Lo Juventus Museum ha tagliato un traguardo storico, superando i due milioni di visitatori dall'apertura avvenuta il 16 maggio 2012. Questa cifra testimonia l'ampio e costante interesse per la storia del club bianconero, custodita all'interno della struttura che ospita oltre 500 memorabilia. La notizia, diffusa da Torino il 16 settembre 2026, evidenzia il successo di un polo culturale e sportivo di grande richiamo.
Presieduto da Paolo Garimberti fin dalla sua inaugurazione, il museo si è affermato come una realtà di riferimento nel settore museale sportivo internazionale.
Ha ottenuto il prestigioso riconoscimento dell'Icom, l'International Council of Museums, e nel 2020 è stato insignito di una stella Michelin. Lo Juventus Museum figura inoltre stabilmente tra i 50 musei più visitati in Italia, confermando la sua importanza culturale e la sua capacità di attrarre un vasto pubblico.

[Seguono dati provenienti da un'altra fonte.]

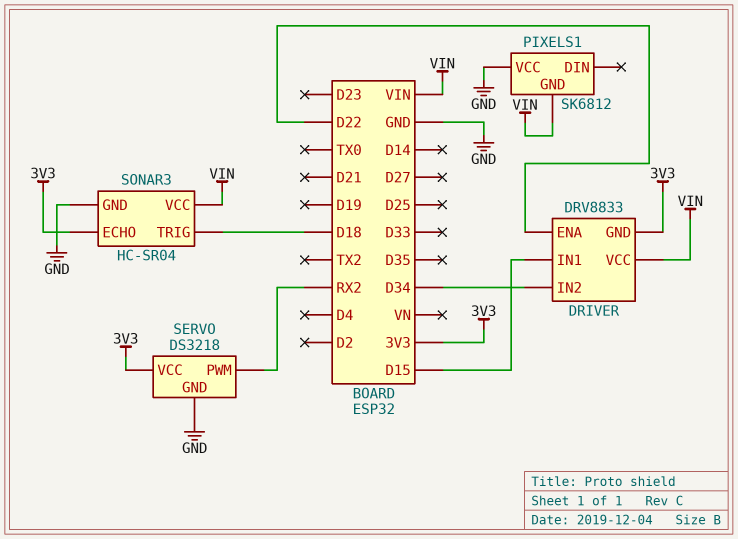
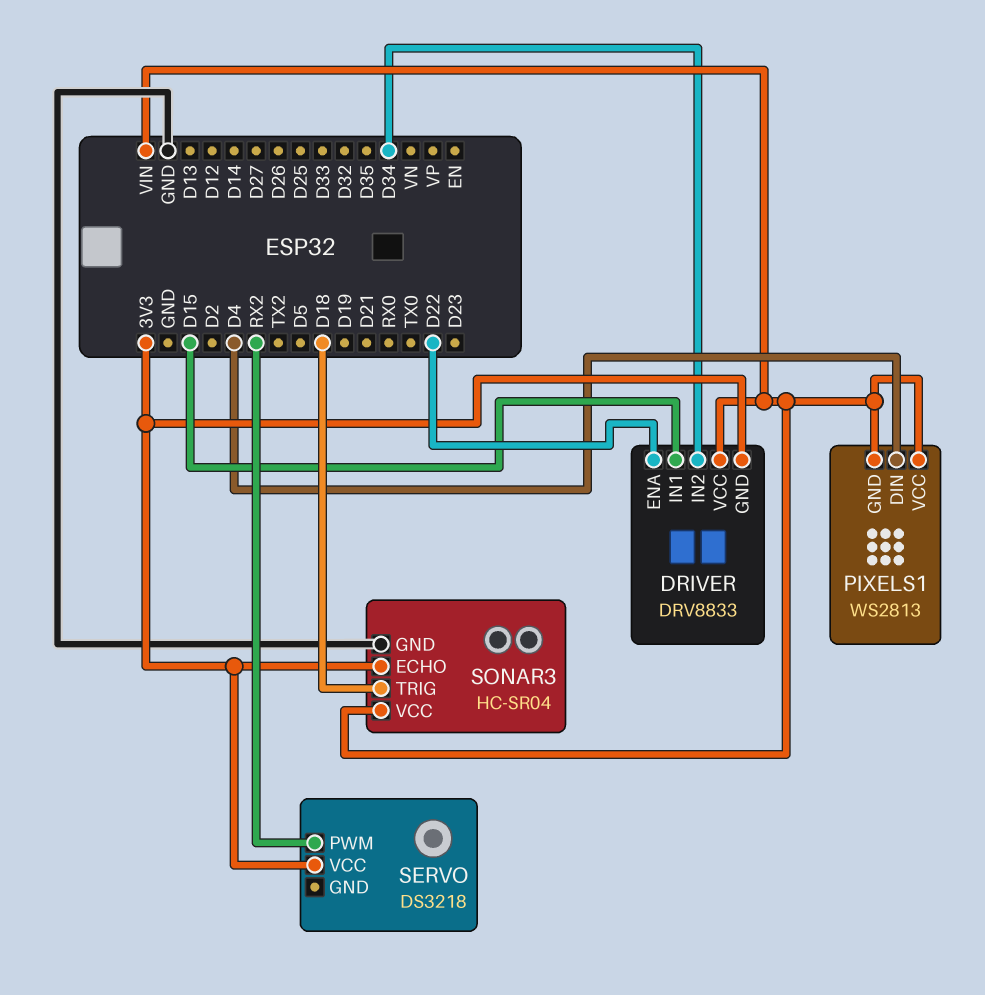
PIXELS1: SK6812 -> WS2813
PIXELS1 pin DIN: none -> D4
PIXELS1 pin VCC: GND -> VIN
SERVO pin GND: GND -> none

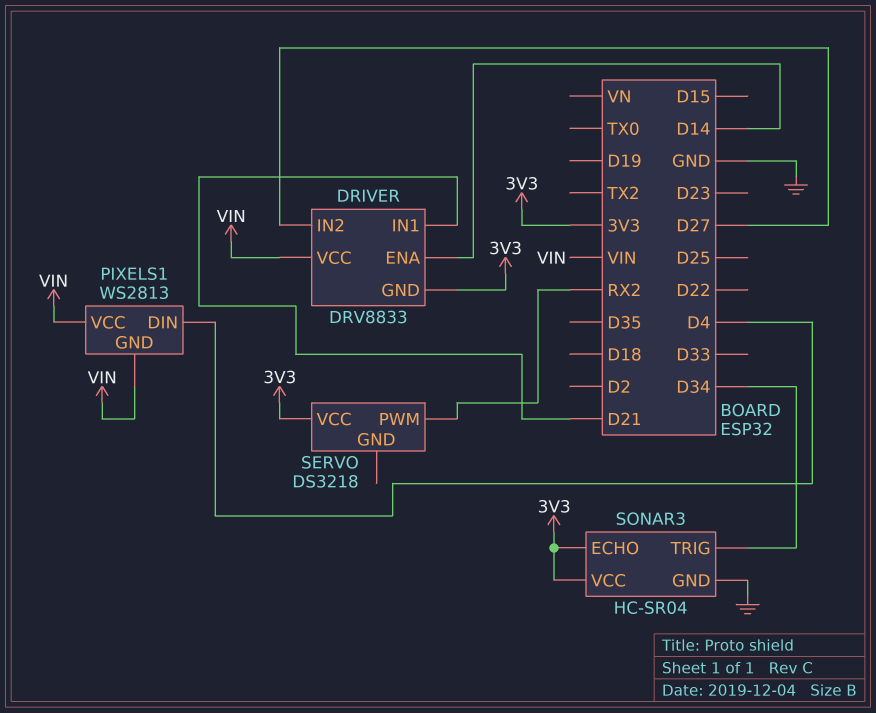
DRIVER pin ENA: D22 -> D14
DRIVER pin IN1: D15 -> D21
DRIVER pin IN2: D34 -> D27
SONAR3 pin TRIG: D18 -> D34
SONAR3 pin VCC: VIN -> 3V3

Un'accoglienza speciale con Claudio Marchisio
Il significativo traguardo dei due milioni di ingressi è stato celebrato con un'accoglienza del tutto speciale per il visitatore numero due milioni. Ad accoglierlo è stato Claudio Marchisio, ex centrocampista bianconero e figura iconica del club. Marchisio lo ha accompagnato personalmente in una visita dedicata alle sale espositive e ai cimeli che narrano la gloriosa storia della Juventus, offrendo un'esperienza unica e memorabile.
La presenza di Marchisio ha voluto sottolineare il legame profondo tra la ricorrenza e le figure che hanno contribuito a scrivere la storia recente della Juventus. L'iniziativa, svoltasi all'interno del museo, rientra nelle attività volte a valorizzare il successo raggiunto dalla struttura fin dal suo esordio al pubblico, rafforzando il senso di appartenenza e la passione dei tifosi.
I numeri del 2025 e le nuove iniziative
Nel corso del 2025, lo Juventus Museum ha registrato un notevole afflusso di pubblico, con 140.712 visitatori complessivi. Di questi, ben 101.223 hanno scelto di estendere l'esperienza partecipando anche allo Stadium Tour, rappresentando il 72% del totale. Questo dato evidenzia il successo dell'offerta combinata, che integra la visita museale con l'esplorazione dell'Allianz Stadium, consolidando il ruolo del museo nel sistema di accoglienza dei tifosi e appassionati e confermando la sua attrattiva.
Tra le nuove iniziative promosse dal museo, spiccano le attività didattiche sviluppate in collaborazione con WeSchool. Queste proposte formative, rivolte alle scuole di ogni ordine e grado, prevedono i primi laboratori a partire dalla prima settimana di febbraio. Inoltre, il museo ha completato la realizzazione della Hall of Fame ufficiale del Club, dedicandole una sala specifica, arricchendo ulteriormente il percorso espositivo e l'offerta culturale per i visitatori.